Good food sources of copper include fish, meat, poultry, eggs, nuts, legumes, whole grains, vegetables, and fruits. About two-thirds of the copper is lost when whole wheat flour is refined to white flour.

[1] Nolan KR. Copper toxicity syndrome. J Orthomolec Psychiatry. 1983;12:270-282.

[2] Pfeiffer CC, Mailloux R. Excess copper as a factor in human diseases. J Orthomolec Med. 1987;2:171-182.

[3] Brewer GJ. Copper excess, zinc deficiency, and cognition loss in Alzheimer’s disease. Biofactors. 2012;38:107-113.

[4] Sparks DL, Schreurs BG. Trace amounts of copper in water induce beta-amyloid plaques and learning deficits in a rabbit model of Alzheimer’s disease. Proc Natl Acad Sci. 2003;100:11065-11069.

[5] Sparks DL, et al. Trace copper levels in the drinking water, but not zinc or aluminum influence CNS Alzheimer-like pathology. J Nutr Health Aging. 2006;10:247-254.

[6] Bayer TA, et al. Dietary Cu stabilizes brain superoxide dismutase 1 activity and reduces amyloid Abeta production in APP23 transgenic mice. Proc Natl Acad Sci. 2003;100:14187-14192.

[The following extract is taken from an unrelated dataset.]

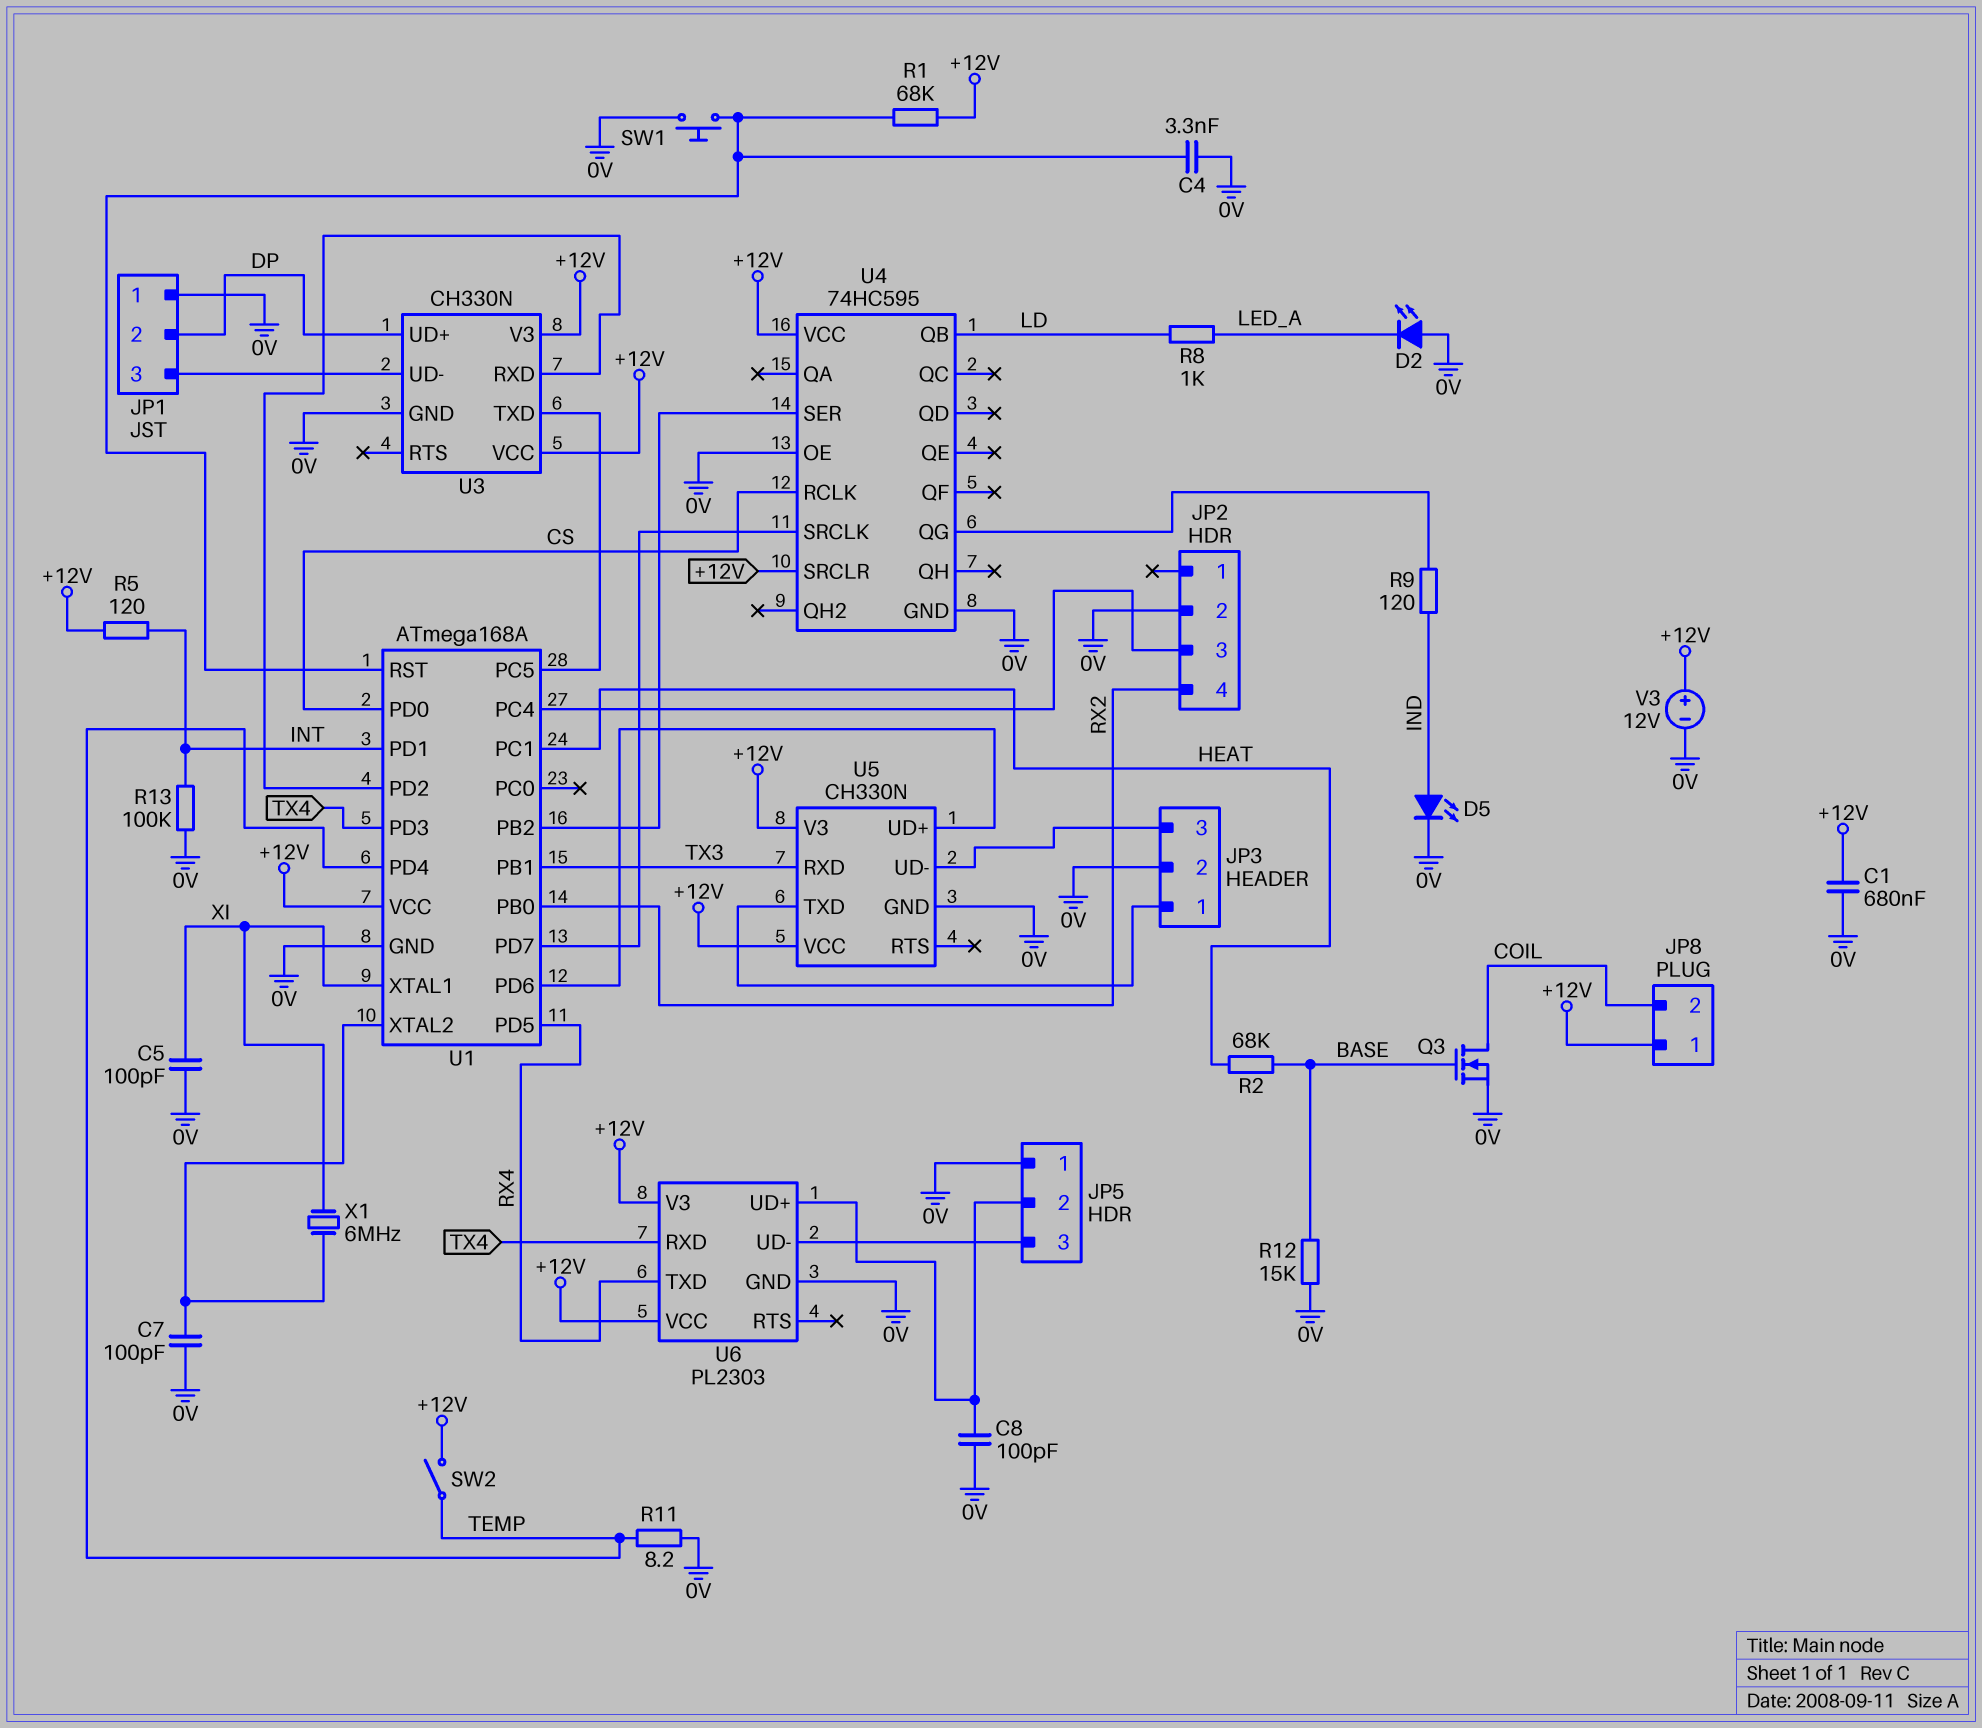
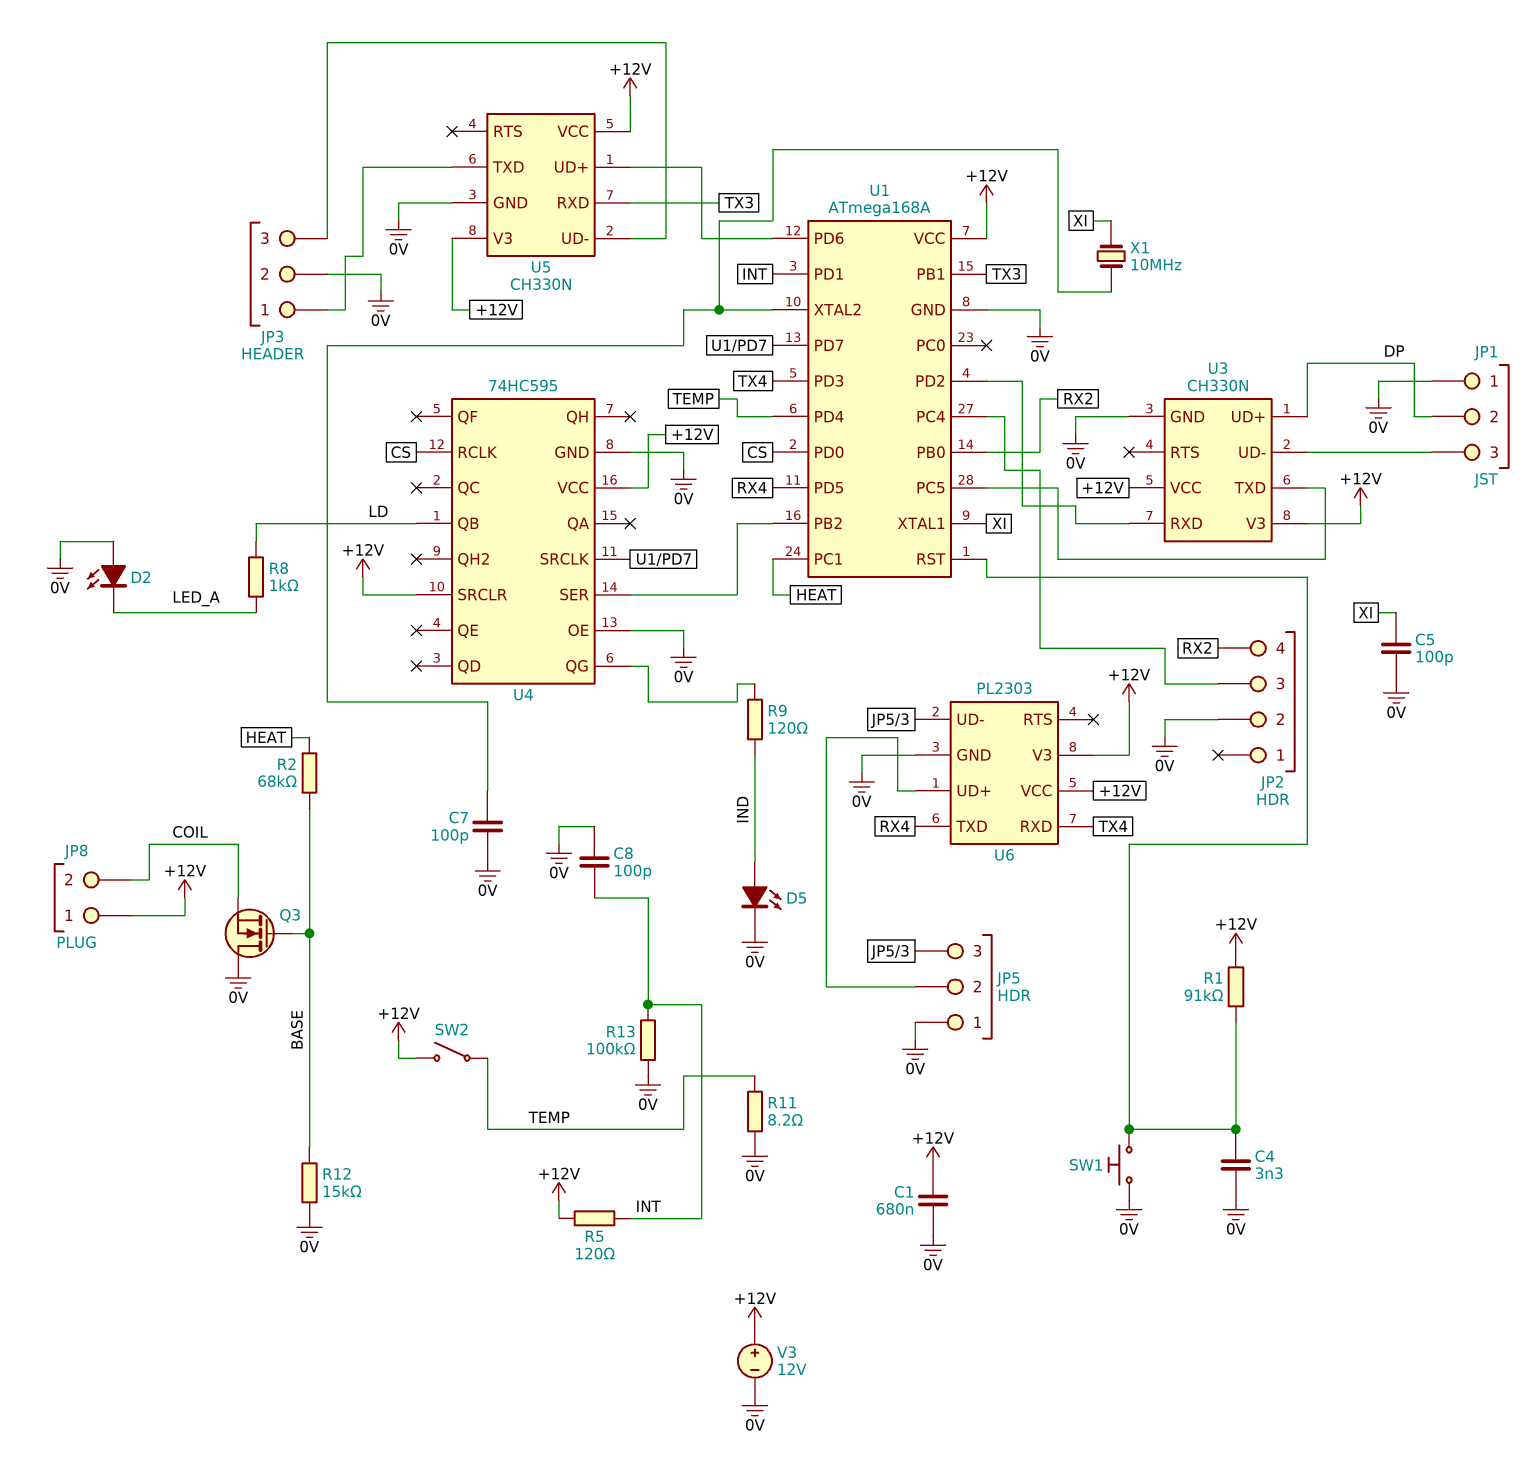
C8: 100pF (0V, JP5/2) -> 100pF (0V, INT)
Q3: NMOS (G BASE, D COIL, S 0V) -> NMOS (G BASE, D 0V, S COIL)
R1: 68k (+12V, U1/RST) -> 91k (+12V, U1/RST)
X1: 6MHz (U1/XTAL2, XI) -> 10MHz (U1/XTAL2, XI)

[7] Kessler H, et al. Intake of copper has no effect on cognition in patients with mild Alzheimer’s disease: a pilot phase 2 clinical trial. J Neural Transm. 2008;115:1181-1187.

[8] Xu J, et al. Evidence for widespread, severe brain copper deficiency in Alzheimer’s dementia. Metallomics. 2017;9:1106-1119.

[9] Worthington V. Nutritional quality of organic versus conventional fruits, vegetables, and grains. J Altern Complement Med. 2001;7:161-173.

[10] Miller L, Mitchell HS. Correlation of copper and manganese content of plants and mineral additions to the soil. J Am Diet Assoc. 1931-2;7:252-257.

[11] Schroeder HA. Losses of vitamins and trace minerals resulting from processing and preservation of foods. Am J Clin Nutr. 1971;24:562-573.

[12] Baker DH. Cupric oxide should not be used as a copper supplement for either animals or humans. J Nutr. 1999;129:2278-2279.

[13] Wolf WR, et al. Daily intake of zinc and copper from self selected diets. Fed Proc. 1977;36:1175.

[14] Gaby AR. Copper. In Gaby AR. Nutritional Medicine, 2nd Edition. Concord, NH, 2017,, chapter 32.